There are plenty of aspects to immigration and enforcement policy that are being passionately argued in the streets, in the courts, in Congress and on the internet. But there should be no argument that all detained individuals must not be denied necessary medical attention. Everyone, if they stop to think about it and put aside pure partisanship, should be ready to stand up for this basic human right and demand an end to the preventable deaths occurring continuously right now in ICE detention.
By ICE’s own reporting, last year was the deadliest year in ICE detentions in two decades, and the pace has only quickened in 2026. While detailed investigations into these deaths are ongoing, we know from previous investigations into deaths in ICE detention from 2017-19 that 95% of those deaths have been likely preventable with proper medical care.
This harrowing reality is the result of a combination of denied and degraded access to basic medical attention for those who already need it, as well as poor conditions including overcrowding, heat, dehydration, malnutrition, lack of hygiene, stress and abuse leading to new unhealthy situations for previously healthy individuals.
Why are detainees being denied health care?
The federal administration and supporters of the immigration crackdown have justified the crackdown on the grounds of the immigrants being criminals, dangerous criminals or breaking the law simply by virtue of their immigration status.
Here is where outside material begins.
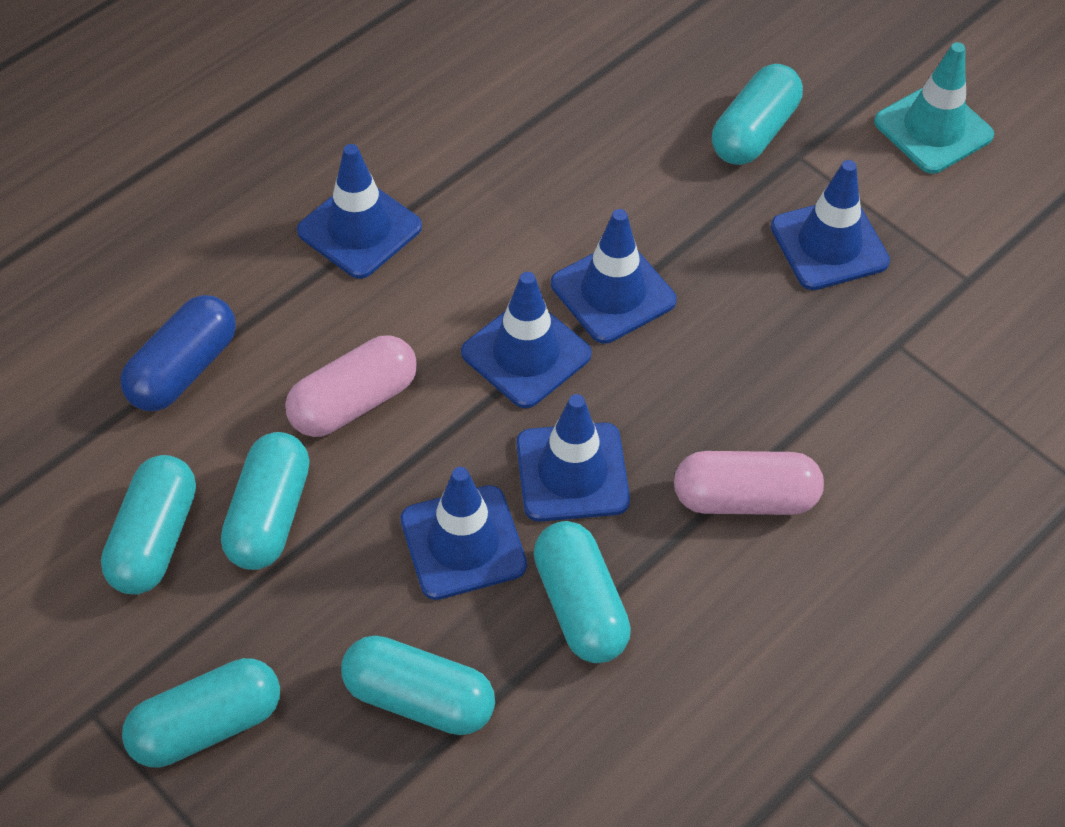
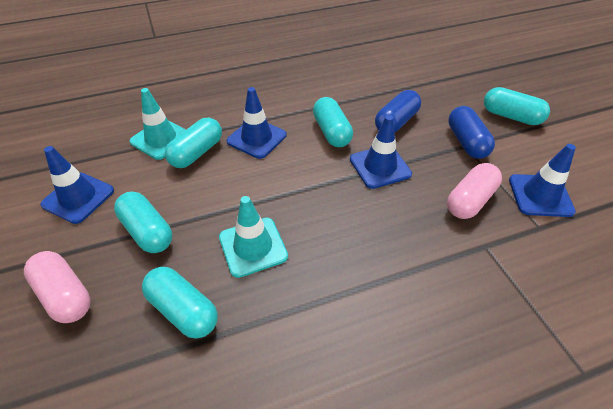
blue capsule: 1 -> 2
blue traffic cone: 6 -> 4
turquoise capsule: 6 -> 5
turquoise traffic cone: 1 -> 2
But even with that justification for detention, incarceration or deportation, criminal prisoners and detainees always have a constitutional right to have their medical needs met, whether citizen or alien, before or after trial and conviction, well established by Supreme Court precedent. As soon as any government authority takes a person into custody, removing their autonomy, then the authority is responsible for that person’s safety. This basic moral and legal principle has nothing to do with the justification for detention. And it has nothing to do with partisan affiliation or political philosophy.
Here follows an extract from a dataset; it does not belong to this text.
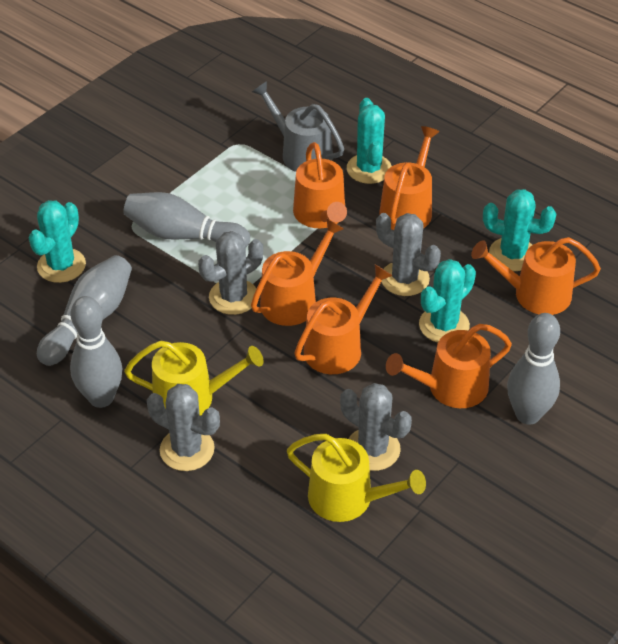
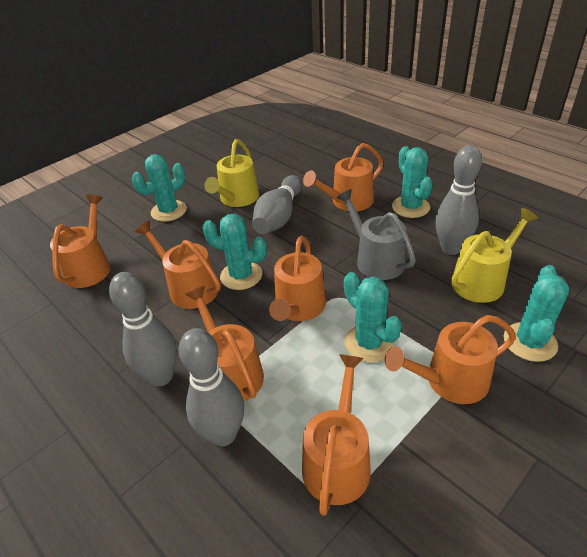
grey cactus: 4 -> 0
orange watering can: 6 -> 7
turquoise cactus: 4 -> 5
How has rhetoric impacted detainee health care?
Rhetoric explaining immigration enforcement has also referred to the immigration wave as a “foreign invasion.” But if that is the case, and even if every adult and child currently being detained by U.S. Immigration and Customs Enforcement can rightly be called a dangerous enemy combatant, then both international and U.S. law still require us to provide each and every one of them with the medical attention they need, as purported prisoners of war. The federal government is of course required to comply with those laws, and there must be consequences when they do not.
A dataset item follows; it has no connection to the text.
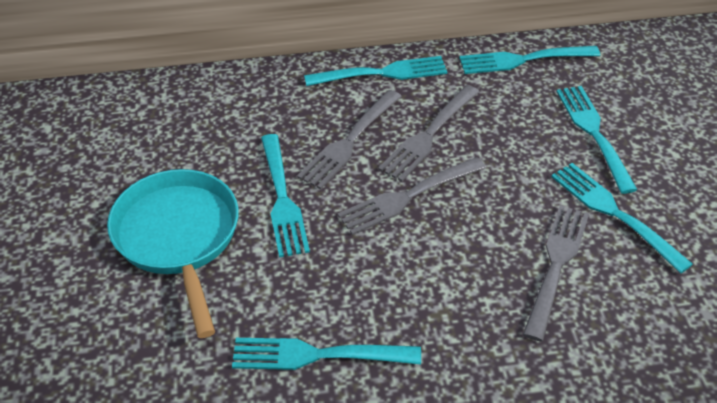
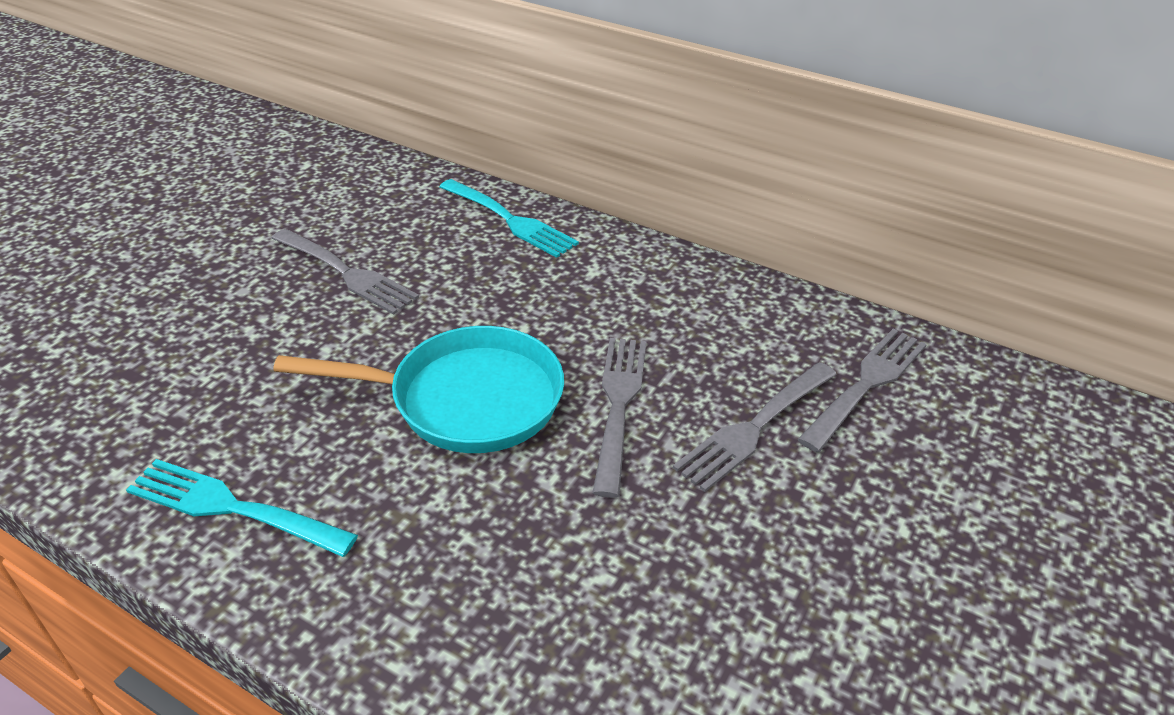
turquoise fork: 6 -> 2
Suits brought through the justice system against a government agency take time, and international law even more so.
In the meantime, the injustice continues.
In the meantime, human beings are dying and suffering irreversible damage to their health.
In the meantime, we must make our voices heard as Democrats and Republicans, leftists, liberal centrists, conservatives and even MAGA ideologues, that this is not who we are, and it must not continue.
How does Jewish law view health care of others?
As an Orthodox rabbi, I draw on Jewish scripture and tradition in making sense of the world. Leviticus 19:16 commands: “Do not stand by the blood of your neighbor.” The sages of my tradition teach that “anyone who allows one person to die, it is as though they have destroyed an entire world.”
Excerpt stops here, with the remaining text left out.